Exercise inputs
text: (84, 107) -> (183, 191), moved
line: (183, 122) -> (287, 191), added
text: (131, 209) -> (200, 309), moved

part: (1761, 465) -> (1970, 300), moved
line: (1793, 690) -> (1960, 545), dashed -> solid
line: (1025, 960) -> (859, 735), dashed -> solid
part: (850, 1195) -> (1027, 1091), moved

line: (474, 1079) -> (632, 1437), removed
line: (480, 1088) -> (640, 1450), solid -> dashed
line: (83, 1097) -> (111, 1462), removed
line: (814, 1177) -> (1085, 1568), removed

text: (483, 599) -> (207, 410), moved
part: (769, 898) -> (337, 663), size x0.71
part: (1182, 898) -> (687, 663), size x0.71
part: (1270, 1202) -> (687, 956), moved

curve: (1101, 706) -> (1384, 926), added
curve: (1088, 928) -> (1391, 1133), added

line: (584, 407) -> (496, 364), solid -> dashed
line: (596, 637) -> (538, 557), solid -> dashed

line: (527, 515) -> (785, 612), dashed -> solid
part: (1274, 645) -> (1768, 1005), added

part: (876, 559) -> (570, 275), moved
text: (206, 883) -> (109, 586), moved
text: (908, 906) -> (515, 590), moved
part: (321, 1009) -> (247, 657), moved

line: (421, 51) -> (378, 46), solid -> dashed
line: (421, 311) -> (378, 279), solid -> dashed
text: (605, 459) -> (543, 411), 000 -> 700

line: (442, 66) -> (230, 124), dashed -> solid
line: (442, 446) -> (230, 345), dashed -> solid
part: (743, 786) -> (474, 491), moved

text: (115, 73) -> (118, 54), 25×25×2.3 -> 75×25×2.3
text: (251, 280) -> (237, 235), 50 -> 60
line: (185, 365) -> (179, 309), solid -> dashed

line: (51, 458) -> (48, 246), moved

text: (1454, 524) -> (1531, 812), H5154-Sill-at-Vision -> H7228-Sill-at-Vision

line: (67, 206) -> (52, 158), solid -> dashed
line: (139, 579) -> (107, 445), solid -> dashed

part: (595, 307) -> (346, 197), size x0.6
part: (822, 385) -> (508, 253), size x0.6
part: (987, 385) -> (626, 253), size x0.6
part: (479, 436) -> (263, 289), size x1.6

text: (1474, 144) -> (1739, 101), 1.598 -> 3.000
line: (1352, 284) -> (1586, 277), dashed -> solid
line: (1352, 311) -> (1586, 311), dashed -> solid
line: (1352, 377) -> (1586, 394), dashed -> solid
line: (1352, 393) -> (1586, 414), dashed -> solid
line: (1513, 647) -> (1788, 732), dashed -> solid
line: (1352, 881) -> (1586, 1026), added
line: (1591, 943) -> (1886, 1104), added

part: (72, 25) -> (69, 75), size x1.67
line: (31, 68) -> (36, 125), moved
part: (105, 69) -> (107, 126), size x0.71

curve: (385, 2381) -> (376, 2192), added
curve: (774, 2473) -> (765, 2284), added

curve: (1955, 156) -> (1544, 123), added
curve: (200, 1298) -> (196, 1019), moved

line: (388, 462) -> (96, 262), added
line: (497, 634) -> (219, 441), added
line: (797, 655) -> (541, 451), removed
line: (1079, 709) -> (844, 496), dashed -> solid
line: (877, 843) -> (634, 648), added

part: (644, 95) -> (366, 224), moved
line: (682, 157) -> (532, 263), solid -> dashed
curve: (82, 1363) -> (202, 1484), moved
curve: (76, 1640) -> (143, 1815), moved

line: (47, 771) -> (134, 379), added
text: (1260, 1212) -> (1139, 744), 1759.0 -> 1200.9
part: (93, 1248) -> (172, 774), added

Task requirements
Your task for the entries above: copy exactly the span starting with the line with "text: (115, 73)" and going on through the line with "line: (497, 634) -> (219, 441), added", both lines included, and nothing else.

Solution to this task
text: (115, 73) -> (118, 54), 25×25×2.3 -> 75×25×2.3
text: (251, 280) -> (237, 235), 50 -> 60
line: (185, 365) -> (179, 309), solid -> dashed

line: (51, 458) -> (48, 246), moved

text: (1454, 524) -> (1531, 812), H5154-Sill-at-Vision -> H7228-Sill-at-Vision

line: (67, 206) -> (52, 158), solid -> dashed
line: (139, 579) -> (107, 445), solid -> dashed

part: (595, 307) -> (346, 197), size x0.6
part: (822, 385) -> (508, 253), size x0.6
part: (987, 385) -> (626, 253), size x0.6
part: (479, 436) -> (263, 289), size x1.6

text: (1474, 144) -> (1739, 101), 1.598 -> 3.000
line: (1352, 284) -> (1586, 277), dashed -> solid
line: (1352, 311) -> (1586, 311), dashed -> solid
line: (1352, 377) -> (1586, 394), dashed -> solid
line: (1352, 393) -> (1586, 414), dashed -> solid
line: (1513, 647) -> (1788, 732), dashed -> solid
line: (1352, 881) -> (1586, 1026), added
line: (1591, 943) -> (1886, 1104), added

part: (72, 25) -> (69, 75), size x1.67
line: (31, 68) -> (36, 125), moved
part: (105, 69) -> (107, 126), size x0.71

curve: (385, 2381) -> (376, 2192), added
curve: (774, 2473) -> (765, 2284), added

curve: (1955, 156) -> (1544, 123), added
curve: (200, 1298) -> (196, 1019), moved

line: (388, 462) -> (96, 262), added
line: (497, 634) -> (219, 441), added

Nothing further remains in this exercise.